Set in Ireland, the film centres around Mike McNeil (John Gregson) and his relationship with his family during difficult times. Mike is a gifted but out-of-work farm hand, forced to relocate his family to a coastal town to find work at a shipyard. He takes the only job he can find, working on precarious tower at the nearby shipyard despite a morbid fear of heights that often renders him physically ill. To cope, he quickly resorts to drinking, often consuming much of his wages, placing additional pressures on himself, his relationship with his wife and even affecting his son's chances to pass his school exam. Of course Mrs Flannagan, the very snipish local gossip, and her daughter live next door to the McNeils and they gleeful take every opportunity to add insult to the McNeils' injuries.

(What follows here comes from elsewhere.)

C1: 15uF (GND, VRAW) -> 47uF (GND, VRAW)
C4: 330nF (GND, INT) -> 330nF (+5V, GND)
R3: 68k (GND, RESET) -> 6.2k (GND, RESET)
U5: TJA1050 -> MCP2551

Only McNeil's daughter, Jacqueline (of the film's title), seems to accept her father unconditionally, entirely unwilling to accept what others in town have to say about him. Her stance provides some entertaining exchanges between her and Mrs Flannagan's spiteful little girl, Sara.
Considering the fairly depressing nature of Mike McNeil's situation - a talented worker forced into the wrong job to make ends meet, turning to drink and placing his entire family under financial and emotional strain as a result, a disapproving and interfering mother-in-law determined to break up their marriage (and an old admirer of McNeil's wife, Elizabeth, more than willing to lend a hand) - and the film's being shot in rather harsh B&W tones, you might be forgiven for thinking this would be a depressing film.
It's not. While there is more than an occasional light-hearted moment, it does get quite serious at times as McNeil fails time and again to live up to everyone else's expectations of him (and him of himself), but there is a much more positive side to this story that prevents it venturing into maudlin.
You see, young Jacqueline (Jacqueline Ryan) - a right little liar by nature, but with a good heart - even in the face of damning evidence, refuses to see her father as anything less than the noble figure she believes he could be ("My dad doesn't drink - not a drop. Mr Owen even said so") and it is she who develops the most influential, if somewhat incongruous, relationships in the film with diverse characters as Owen (the local priest), the finger-pointing Sara Flannagan and even Mr Lord, her father's employer.
John Gregson, playing Mike McNeil, excels in this film. In fact, I enjoyed him in this film so much that, though not normally a fan of the genre, I shall be keeping an eye out for more of his films from now on.
Not at all the film I expected at all from those first 30 seconds. Despite the emotional weight of some of the subject matter, I found this a very heart-warming film (and one I will watch again if it ever reappears on TV or DVD).